Figure 12: An example of the user paper interface.
Real-Time Rendering
PERSONA achieves real-time rendering speeds (25.56 FPS on RTX A6000), a significant advantage over diffusion-based video synthesis methods, which are orders of magnitude slower.
Ablation Studies
Ablations demonstrate the necessity of both balanced sampling and geometry-weighted optimization. Removing either component leads to identity loss, blurring, or artifact propagation. The use of mean offsets alone for deformation is validated as optimal for maintaining sharpness.
Limitations
PERSONA inherits several limitations from its reliance on diffusion-generated training data:
Implications and Future Directions
PERSONA demonstrates that hybridizing 3D-based and diffusion-based paradigms enables scalable, high-fidelity avatar creation from minimal input. The framework's modularity allows for future integration of more advanced generative models, improved geometry estimators, and explicit garment/hair layers to address current limitations. The real-time rendering capability positions PERSONA as a practical solution for interactive applications in virtual reality, telepresence, and digital content creation.
Potential future research directions include:
- Incorporating motion-dependent deformation layers for garments and hair.
- Leveraging more consistent, 3D-aware generative models for training data synthesis.
- Extending the framework to support relighting and material editing.
- Optimizing the data generation pipeline for reduced preprocessing time.
Conclusion
PERSONA introduces a principled, scalable approach for constructing personalized, animatable 3D avatars with explicit pose-driven deformations from a single image.
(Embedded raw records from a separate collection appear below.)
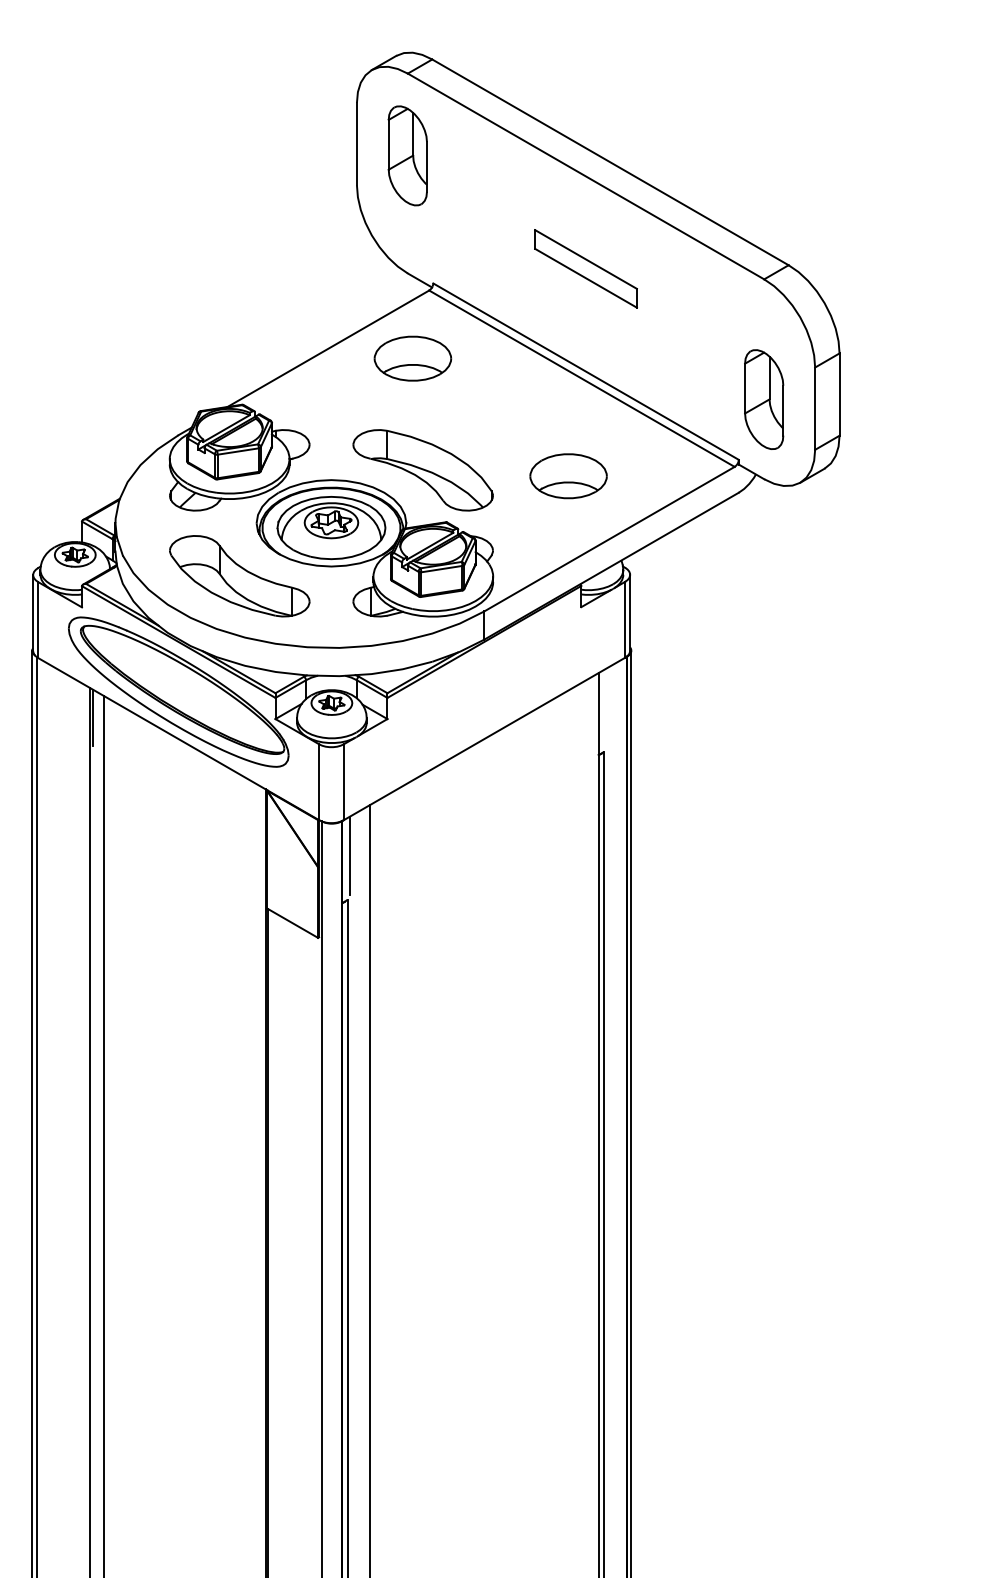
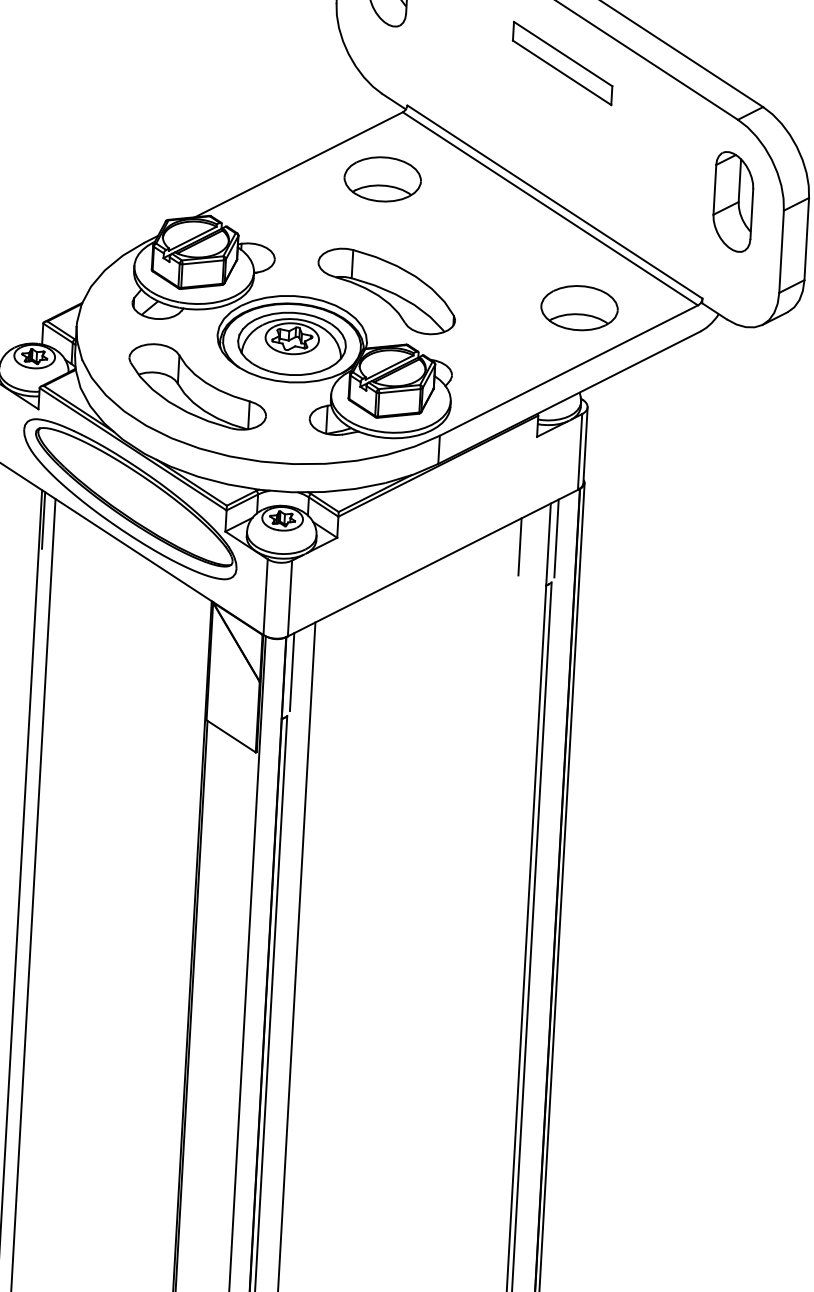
part: (585, 268) -> (562, 63), moved
part: (764, 399) -> (733, 201), moved
part: (568, 476) -> (579, 308), moved
line: (606, 707) -> (556, 538), added
line: (570, 717) -> (520, 546), added

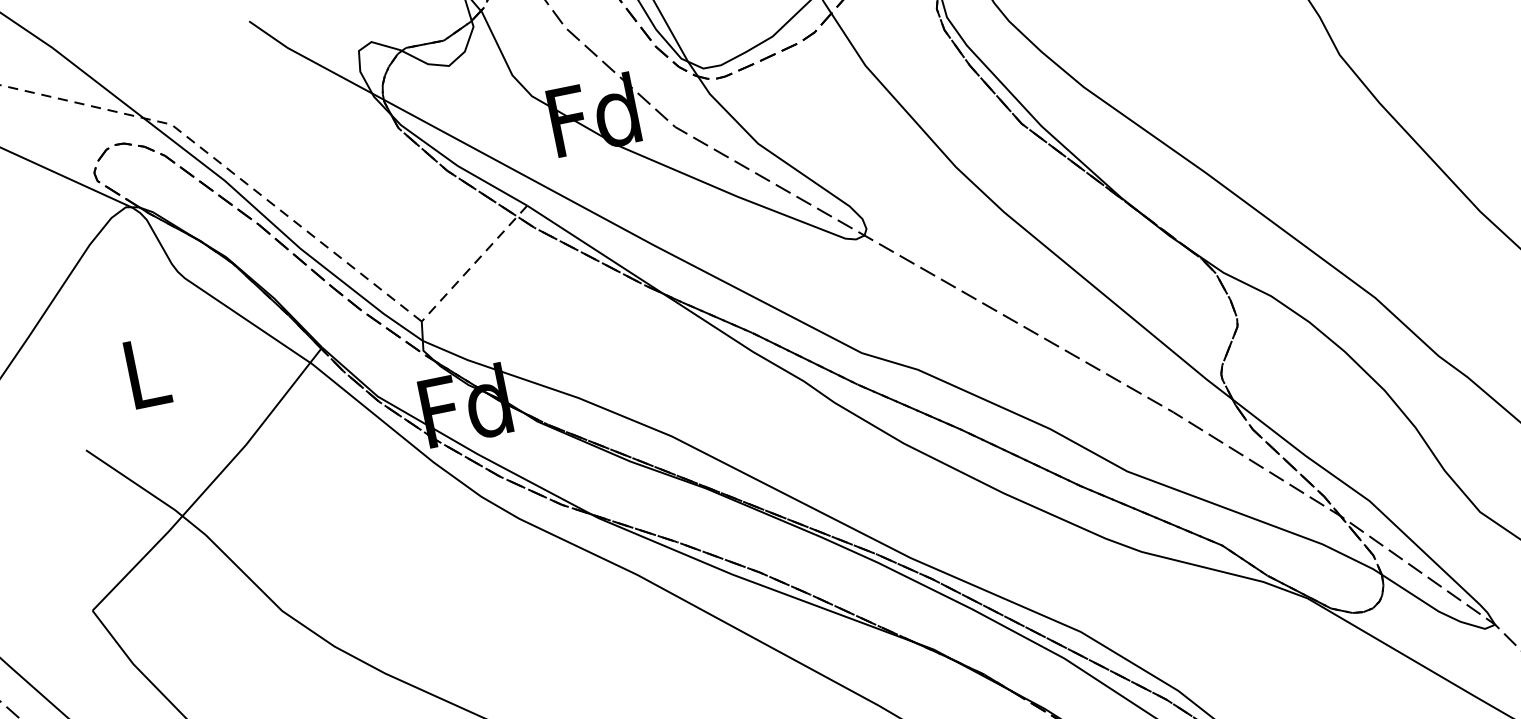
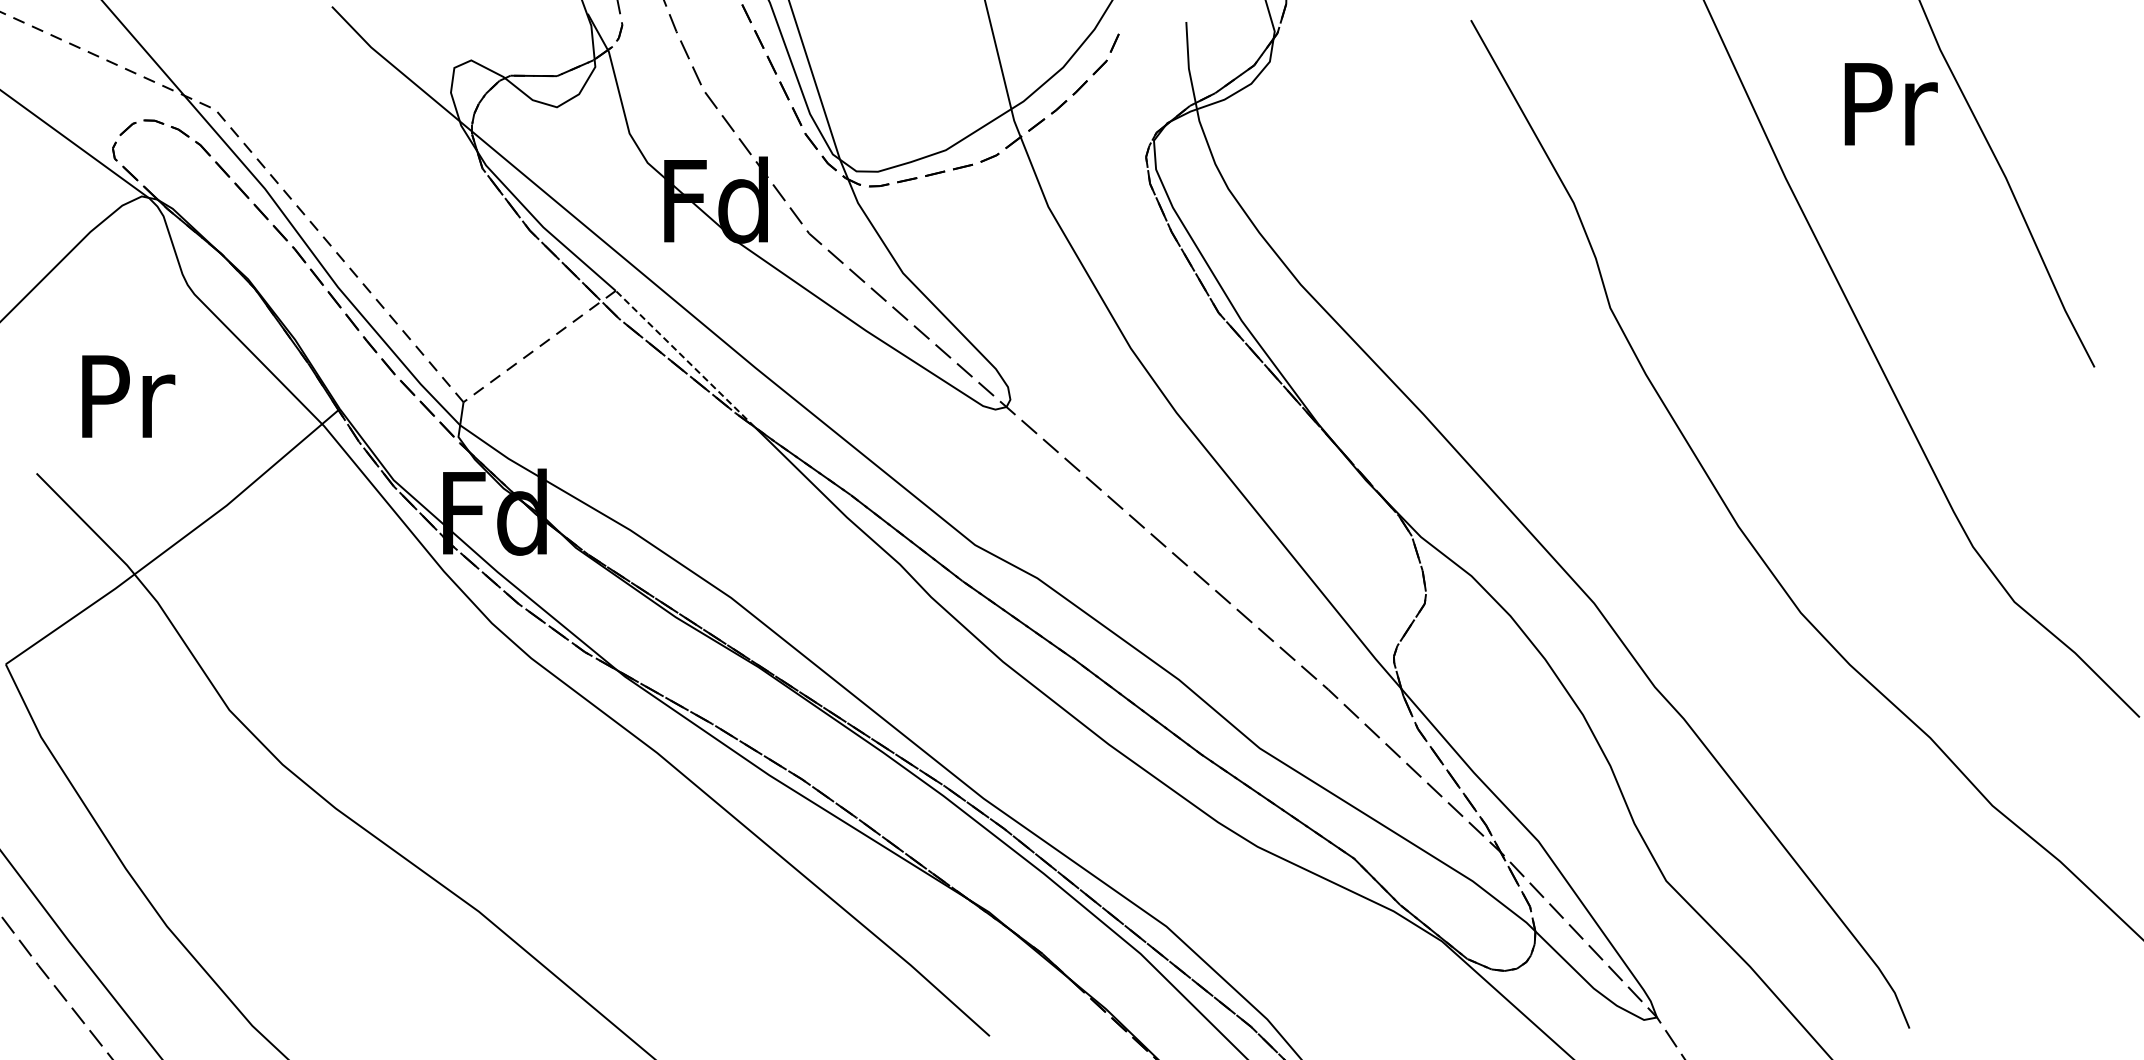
line: (595, 249) -> (685, 358), solid -> dashed
text: (148, 372) -> (128, 396), L -> Pr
By integrating balanced sampling and geometry-weighted optimization, PERSONA achieves superior identity preservation and rendering quality compared to prior single-image methods, while enabling real-time performance. The framework sets a new standard for practical, high-fidelity avatar creation and opens avenues for further research in hybrid generative modeling and human-centric 3D synthesis.